Aksi protes yang dilakukan oleh kelompok anti-Islamisasi PEGIDA di beberapa negara Eropa seperti, Belgia, Inggris, dan Swiss mengindikasikan adanya gerakan pemikiran anti-imigran dan anti-Islam di negara-negara Eropa. Kelompok ekstrim kanan sekarang mendesak pelarangan masuknya imigran dan pengusiran para pengungsi dari benua Eropa.
Di Belanda, Partai Kebebasan (PVV) pimpinan Geert Wilders – yang terkenal anti-Islam dan anti-imigran – merupakan partai politik terbesar keempat di negara itu. Ada kemungkinan partai Geert Wilders akan menang dalam pemilu parlemen Belanda dan kemudian ditugaskan untuk membentuk pemerintah. Partai-partai ekstrim kanan dan ultra-nasionalis Eropa menentang imigrasi dan pengaruh sistem nilai Timur Tengah di negara-negara mereka.
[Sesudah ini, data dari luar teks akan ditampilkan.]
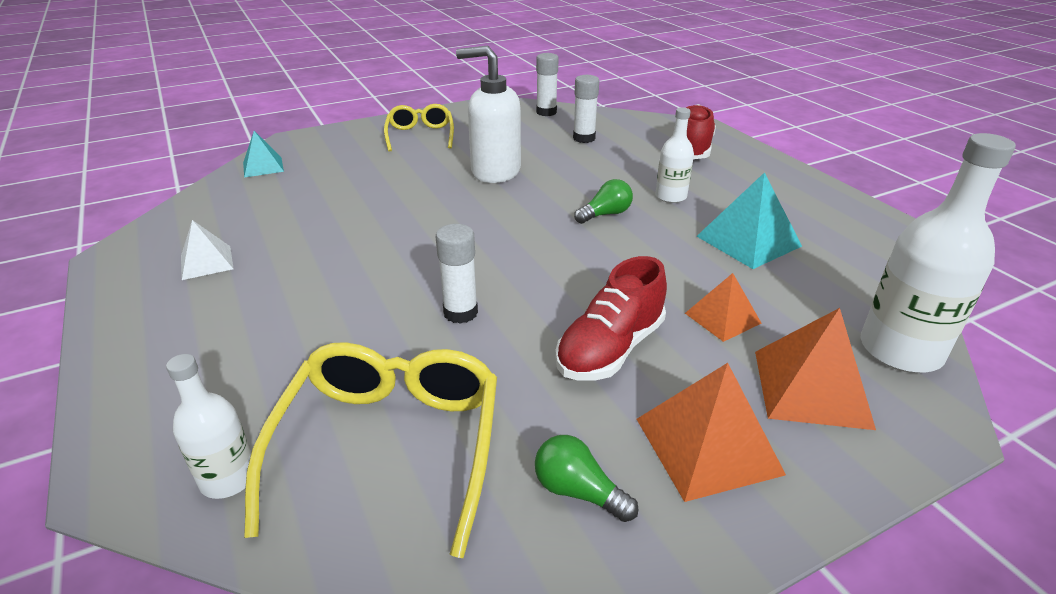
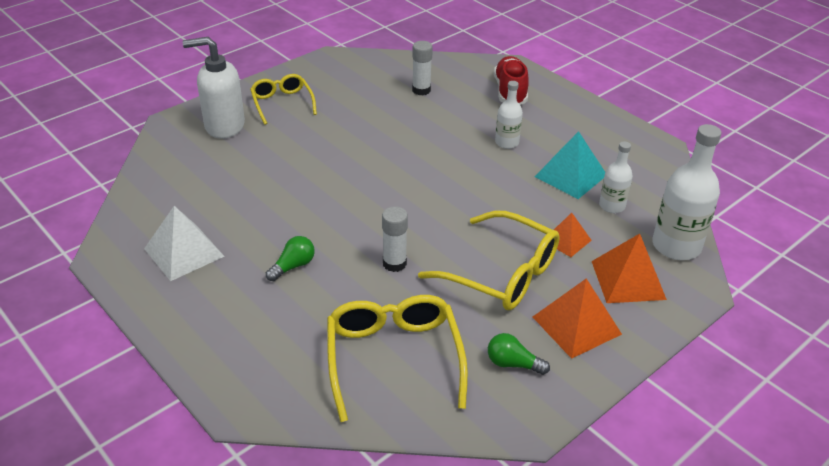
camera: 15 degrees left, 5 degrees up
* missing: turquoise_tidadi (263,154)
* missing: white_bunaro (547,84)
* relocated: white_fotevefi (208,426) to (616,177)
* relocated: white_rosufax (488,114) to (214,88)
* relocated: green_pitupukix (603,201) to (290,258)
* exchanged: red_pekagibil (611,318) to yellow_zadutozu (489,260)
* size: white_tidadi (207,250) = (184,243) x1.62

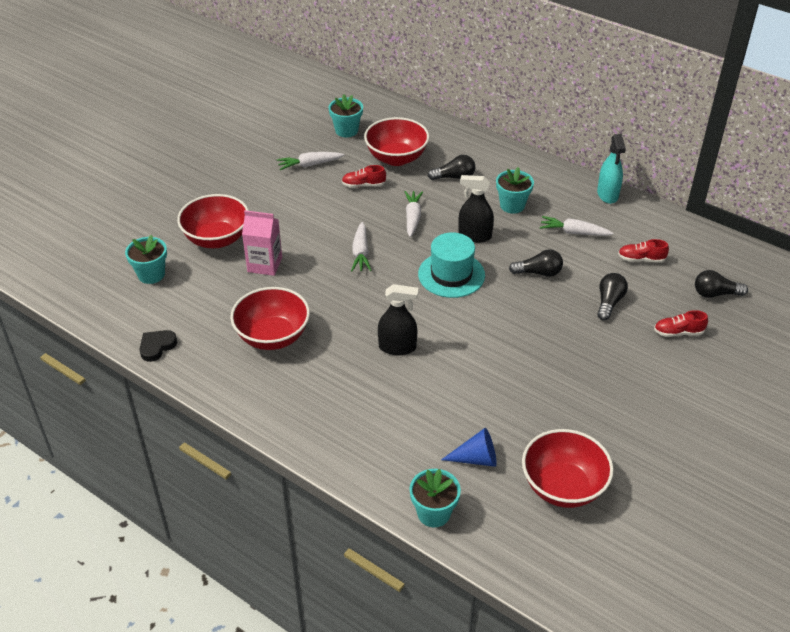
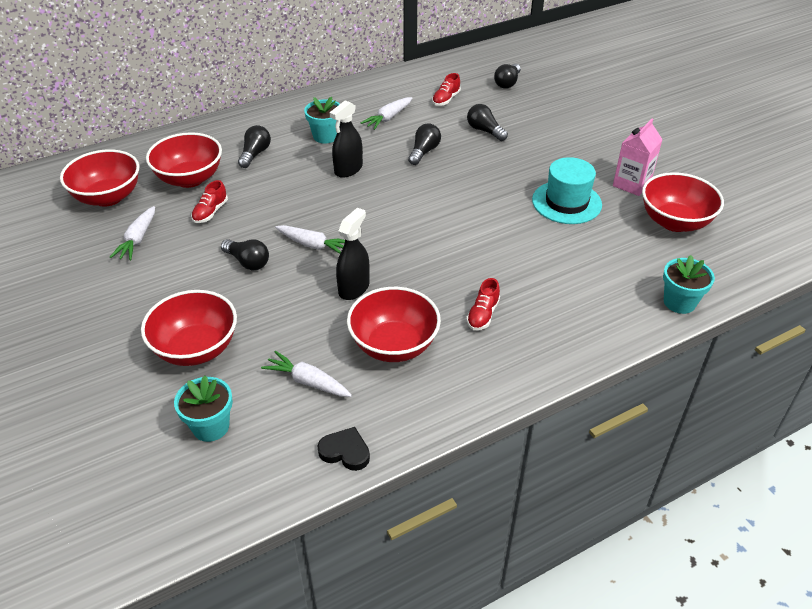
camera: 65 degrees left, 0 degrees up
* missing: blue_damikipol (469,447)
* missing:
Mereka juga menolak integrasi Eropa yang menurut mereka telah melemahkan potensi dalam negeri.
Perkembangan politik dan sosial Eropa menunjukkan bahwa tidak ada prospek yang cerah bagi pengungsi dan pencari suaka. Berkuasanya partai-partai ekstrim kanan di Eropa telah meramaikan diskusi tentang masalah keamanan dan identitas. Penguatan aspek ini akan menggeser diskusi tentang hak asasi manusia dalam berurusan dengan pengungsi.
Kanselir Jerman Angela Merkel selama dua tahun lalu melakukan banyak upaya untuk mendorong kebijakan imigrasi kolektif antara negara-negara Eropa. Salah satu kebijakan itu adalah distribusi pengungsi secara merata di negara-negara anggota Uni Eropa. Namun, skema untuk mendistribusikan pengungsi di antara 28 negara anggota sampai sekarang mendapat banyak penentangan dari dalam.
Ada penentangan serius di Jerman sendiri tentang bagaimana berurusan dengan arus pengungsi. Penentangan ini bahkan membuat Merkel meninjau ulang kebijakannya yang menerima pengungsi. Sebuah jajak pendapat di Jerman menunjukkan bahwa sekitar 40 persen warga negara itu meminta Merkel membatalkan kebijakannya setelah Jerman dibanjiri pengungsi. Dari 2.047 warga Jerman yang dimintai pendapat, 45,2 persen mengatakan mereka tidak percaya terhadap kebijaksanaan Merkel soal pengungsi.
Merkel tidak menutup mata terhadap mereka yang tidak setuju dengan kebijakannya. Dia berjanji mengurangi jumlah pengungsi dan pencari suaka yang tiba di Jerman pada tahun ini dengan berbagai tindakan yang diperlukan. Merkel bahkan telah mengumumkan rencana untuk mendeportasi 100.000 imigran yang tiba di negara itu tahun lalu. Merkel, yang terus diserang atas keputusannya membuka pintu lebar-lebar bagi para imigran, mengatakan pemerintah akan secara signifikan meningkatkan deportasi imigran.
Sikap Kanselir Jerman itu berubah drastis setelah popularitasnya terus merosot dan dukungan terhadap kelompok kanan-jauh, yang menentang kebijakan pintu terbuka Merkel atas imigran. Kebijakan yang bertujuan mencegah imigran masuk ke Eropa dan berlanjutnya arus pengungsian, maka masyarakat internasional harus siap menyaksikan tragedi kemanusiaan lain dari perjalanan berbahaya para pengungsi ke Eropa.